Quando a pessoa configura sua Constelação, ela entra em contato com uma imagem que em parte é fruto de sua consciência individual e outra é fruto de uma consciência maior que ela não conhece, mas que se manifesta na configuração. A partir dos movimentos que acontecem na Constelação, a pessoa pode criar uma nova imagem e essa nova imagem é que atua dentro do sistema. A imagem inicial é limitada e a imagem final é ampliada.

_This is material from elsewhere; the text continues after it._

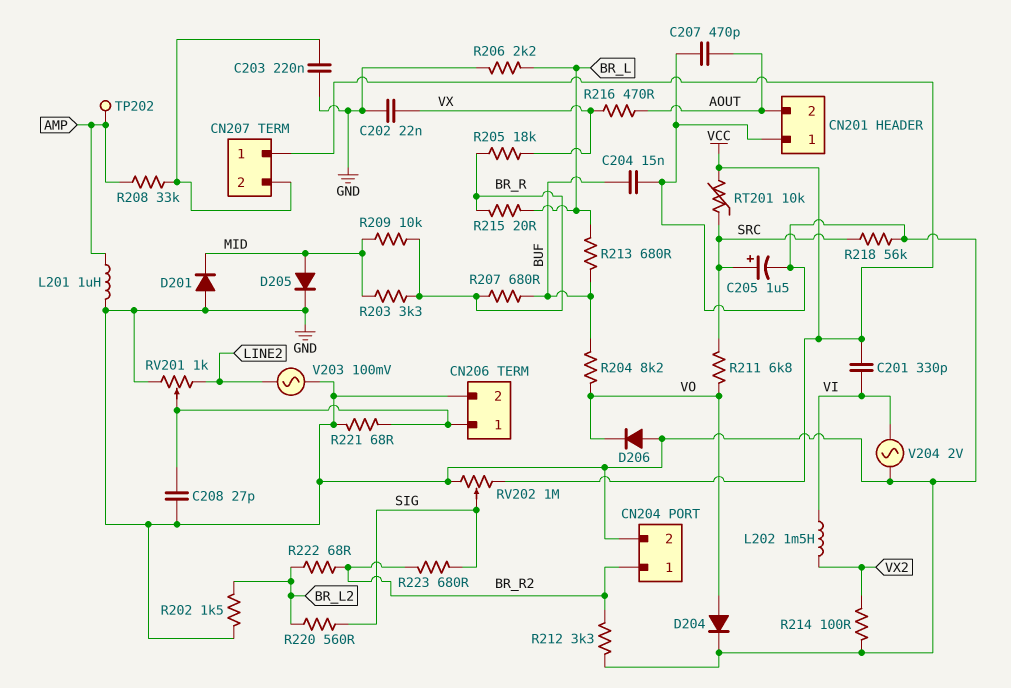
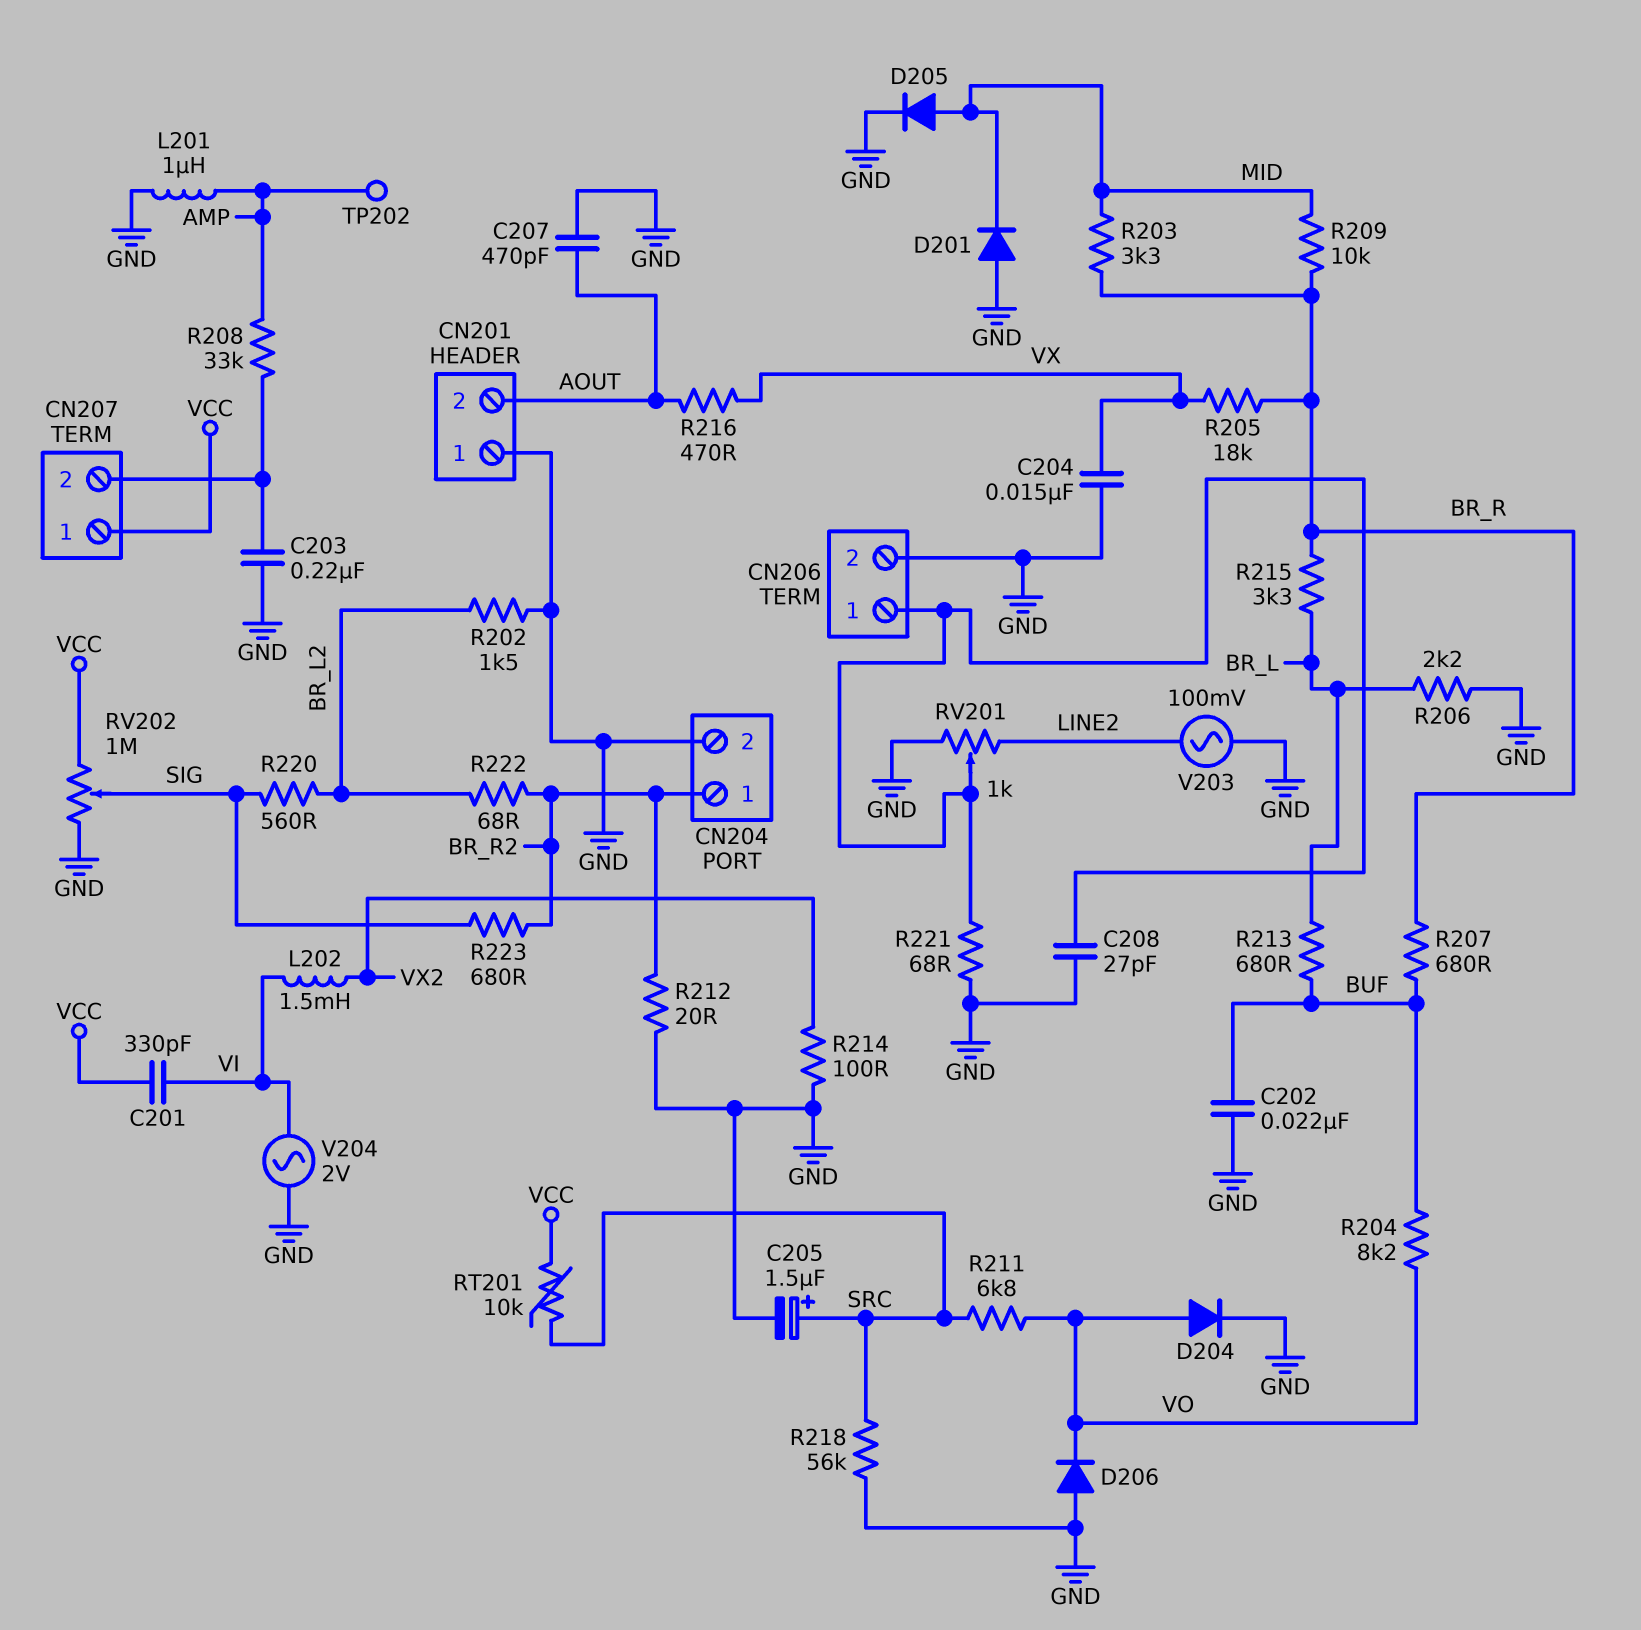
C202: 22nF (GND, VX) -> 22nF (BUF, GND)
C204: 15nF (BUF, GND) -> 15nF (GND, VX)
R212: 3.3k (BR_R2, GND) -> 20 (BR_R2, GND)
R215: 20 (BR_L, BR_R) -> 3.3k (BR_L, BR_R)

Quando uma dinâmica é revelada, algo vem à tona. É o ponto mais importante do trabalho. Às vezes é possível dar mais alguns passos e às vezes não, pois para o terapeuta sistêmico, ou constelador, não se trata de alterar ou mudar algo, se trata da busca da força que permeia aquela dinâmica, e encontrar posicionamentos dentro do sistema, ou completar frases que de alguma forma não têm sido permitidos. O primeiro passo, portanto, é a revelação da dinâmica. Depois, o reconhecimento de uma nova ordem. Quando, em uma Constelação, se acompanha a dinâmica dos fatos e se está em sintonia, muitas vezes isso é o suficiente, e em geral não depende de uma compreensão racional. É a possibilidade de se ter um novo olhar para o sistema. No sentido terapêutico, a revelação da dinâmica do sistema é a própria intervenção.

Existem forças que atuam sobre a consciência de grupo. Essas forças são: pertinência, hierarquia e equilíbrio. Quando essas forças não são respeitadas, são criados os emaranhamentos. As consequências do desrespeito às ordens, os efeitos desse desrespeito são o surgimento de doenças, conflitos, sentimentos de infelicidade e, no caso da escola, as dificuldades e os transtornos de aprendizagem e de comportamento. As gerações seguintes (ou quem chega depois) passarão a reproduzir esses efeitos de forma inconsciente.

Um dos aspectos que causa desequilíbrio sistêmico é a pertinência. Segundo a Lei da Pertinência, ninguém pode ficar fora, excluído do sistema; todos os membros têm direito a pertencer. Quando ocorre a exclusão de um dos elementos do sistema, gerações seguintes emaranham-se com este membro, identificando-se com ele, tentando, de algum modo reintegrá-lo. É uma tentativa vã, já que o que move este elemento que veio depois, além da necessidade de compensação, é o amor cego, fantasioso e infantil.

Fatos como mortes precoces, mortes ocorridas com menos de vinte e cinco anos, morte do pai ou da mãe, deixando filhos pequenos, abortos espontâneos ou provocados, mortes durante o parto, suicídios ou tentativas, assim como crimes onde se exclui intencionalmente ou não a vítima ou o agressor, são essencialmente importantes; assim como os assassinatos, as crianças abandonadas, os que utilizam drogas, prostituição, deficiências, entre outros fatos que possam estar ligados a exclusões.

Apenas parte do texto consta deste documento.